Originally Posted by Galbi
Chicklet or "island style" keyboards was invented by Sony.Later, copied by Apple.
Finally, further distorted by its fans.
Hard to swallow but it is true.
Sony started using a similar keyboard on its high end Vaios in 2004-2005, but those models weren't selling in quantity. Also, most of its product line was still using conventional keyboards.
Apple had been using super thin keyboards since at least the 2001 Titanium PowerBook, and many PC types were complaining that they had "too little travel."
In 2006 Apple introduced the new Intel MacBook with a low profile keyboard that separated the keys ("Island style") with a margin around them, something that left it looking new and distinctive (in part because nobody had seen the Sony keyboards, which were looked different than those used on the MacBook).
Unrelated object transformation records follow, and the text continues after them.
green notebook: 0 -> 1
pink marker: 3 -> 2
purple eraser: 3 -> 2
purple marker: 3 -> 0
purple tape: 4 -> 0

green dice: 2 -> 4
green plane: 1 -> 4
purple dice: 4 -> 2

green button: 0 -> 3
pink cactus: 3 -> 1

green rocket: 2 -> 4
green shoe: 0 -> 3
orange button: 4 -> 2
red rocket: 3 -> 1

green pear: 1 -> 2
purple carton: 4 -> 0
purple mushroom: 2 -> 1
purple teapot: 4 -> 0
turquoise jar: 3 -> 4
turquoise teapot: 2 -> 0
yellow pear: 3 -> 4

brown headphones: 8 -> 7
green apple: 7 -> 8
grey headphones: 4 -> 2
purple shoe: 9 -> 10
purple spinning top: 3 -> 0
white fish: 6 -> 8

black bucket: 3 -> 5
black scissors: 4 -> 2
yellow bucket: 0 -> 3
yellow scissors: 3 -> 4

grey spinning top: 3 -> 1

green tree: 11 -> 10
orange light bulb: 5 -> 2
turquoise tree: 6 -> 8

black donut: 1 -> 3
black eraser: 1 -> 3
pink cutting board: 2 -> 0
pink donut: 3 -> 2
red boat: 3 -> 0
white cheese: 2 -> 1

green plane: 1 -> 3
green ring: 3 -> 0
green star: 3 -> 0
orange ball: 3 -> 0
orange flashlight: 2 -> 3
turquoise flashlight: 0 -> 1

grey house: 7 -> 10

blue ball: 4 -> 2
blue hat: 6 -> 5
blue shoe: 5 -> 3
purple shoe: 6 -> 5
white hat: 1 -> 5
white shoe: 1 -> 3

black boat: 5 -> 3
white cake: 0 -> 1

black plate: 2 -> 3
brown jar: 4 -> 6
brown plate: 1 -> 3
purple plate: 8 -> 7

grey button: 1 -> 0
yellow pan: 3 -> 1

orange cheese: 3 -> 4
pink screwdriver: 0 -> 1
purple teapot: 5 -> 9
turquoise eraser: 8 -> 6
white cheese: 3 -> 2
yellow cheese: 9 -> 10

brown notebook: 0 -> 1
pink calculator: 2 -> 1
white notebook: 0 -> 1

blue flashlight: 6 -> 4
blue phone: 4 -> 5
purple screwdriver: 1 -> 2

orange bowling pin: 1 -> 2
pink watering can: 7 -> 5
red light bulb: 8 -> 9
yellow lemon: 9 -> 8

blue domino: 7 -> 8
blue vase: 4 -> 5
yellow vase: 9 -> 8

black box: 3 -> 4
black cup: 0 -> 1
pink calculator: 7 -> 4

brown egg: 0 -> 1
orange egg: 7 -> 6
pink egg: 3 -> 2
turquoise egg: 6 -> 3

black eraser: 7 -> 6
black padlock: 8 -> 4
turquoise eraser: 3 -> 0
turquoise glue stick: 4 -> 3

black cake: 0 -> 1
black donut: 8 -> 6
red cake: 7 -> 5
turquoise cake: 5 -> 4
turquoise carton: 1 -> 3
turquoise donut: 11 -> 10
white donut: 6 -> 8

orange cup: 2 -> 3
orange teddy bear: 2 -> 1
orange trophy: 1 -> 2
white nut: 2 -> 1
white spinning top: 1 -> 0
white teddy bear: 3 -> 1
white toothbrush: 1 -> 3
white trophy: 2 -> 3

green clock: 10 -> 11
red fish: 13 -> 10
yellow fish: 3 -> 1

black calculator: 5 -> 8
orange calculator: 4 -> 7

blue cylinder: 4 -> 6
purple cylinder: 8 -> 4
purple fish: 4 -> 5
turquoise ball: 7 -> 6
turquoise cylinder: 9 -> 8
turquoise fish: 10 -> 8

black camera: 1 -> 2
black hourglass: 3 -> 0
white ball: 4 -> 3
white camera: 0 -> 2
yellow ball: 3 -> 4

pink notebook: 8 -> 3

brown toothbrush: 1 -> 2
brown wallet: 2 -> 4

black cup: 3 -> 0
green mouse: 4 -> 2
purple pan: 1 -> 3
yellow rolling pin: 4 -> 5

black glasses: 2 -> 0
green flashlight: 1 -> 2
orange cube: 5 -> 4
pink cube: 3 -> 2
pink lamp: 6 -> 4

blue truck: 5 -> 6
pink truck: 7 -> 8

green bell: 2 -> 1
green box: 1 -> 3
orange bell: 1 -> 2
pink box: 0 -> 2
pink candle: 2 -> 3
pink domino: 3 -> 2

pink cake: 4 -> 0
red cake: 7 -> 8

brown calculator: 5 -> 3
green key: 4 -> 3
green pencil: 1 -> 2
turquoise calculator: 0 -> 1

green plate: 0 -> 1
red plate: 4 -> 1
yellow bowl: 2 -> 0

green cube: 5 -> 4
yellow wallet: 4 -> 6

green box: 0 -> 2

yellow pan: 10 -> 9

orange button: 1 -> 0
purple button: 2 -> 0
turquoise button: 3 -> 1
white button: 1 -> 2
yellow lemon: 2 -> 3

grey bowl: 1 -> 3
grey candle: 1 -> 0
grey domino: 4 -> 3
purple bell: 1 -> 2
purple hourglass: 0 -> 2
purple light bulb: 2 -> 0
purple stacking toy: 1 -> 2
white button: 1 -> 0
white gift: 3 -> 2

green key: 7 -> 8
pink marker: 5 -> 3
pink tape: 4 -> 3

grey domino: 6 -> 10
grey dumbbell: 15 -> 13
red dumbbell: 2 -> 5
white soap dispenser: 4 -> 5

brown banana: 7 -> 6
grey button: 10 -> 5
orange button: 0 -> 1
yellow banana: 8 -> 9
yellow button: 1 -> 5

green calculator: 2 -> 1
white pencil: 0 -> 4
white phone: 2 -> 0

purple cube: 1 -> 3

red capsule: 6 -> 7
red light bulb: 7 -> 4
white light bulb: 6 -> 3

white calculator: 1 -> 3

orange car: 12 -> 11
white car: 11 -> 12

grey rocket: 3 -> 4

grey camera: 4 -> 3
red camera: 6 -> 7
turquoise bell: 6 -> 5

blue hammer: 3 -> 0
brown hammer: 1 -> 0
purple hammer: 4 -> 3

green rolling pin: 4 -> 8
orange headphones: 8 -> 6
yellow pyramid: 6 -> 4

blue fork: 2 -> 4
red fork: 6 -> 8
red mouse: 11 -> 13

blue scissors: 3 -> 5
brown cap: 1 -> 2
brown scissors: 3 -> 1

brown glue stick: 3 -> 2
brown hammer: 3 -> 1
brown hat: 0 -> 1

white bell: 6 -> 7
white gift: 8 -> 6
It's therefore not surprising that people call this a "MacBook keyboard." It's also not too surprising that PCs use components that Apple popularized. But the point is that Apple created the entire look of notebooks, from palm rests and a mouse/trackpad in front of them in the early 90s PowerBooks to the low profile keyboard of the TiBook in 2001 to the Island keyboard of the MacBook in 2006 to the Unibody aluminum design of MacBook Air in 2008 (as well as backlight keyboards, black/metal looks, and so on).
It's obvious that Ultrabooks are trying to copy Apple's notebooks that are selling. What's interesting is that PC users have generally complained about everything Apple does until a PC version comes out, when they then adopt it. That's silly. I don't hear Mac users complaining about PC features that Macs don't have. They just complain that Apple hasn't added it yet.
As for Wikipedia, there is zero correlation between "chicklet" keyboards of the early 80s and the (Sony built?) Island style key spacing of modern, mechanical keyboards. Why some idiot put them in the same story is an example of why Wikipedia is a poor source of information. It is really only useful as a compendium of information taken from actual, cited sources.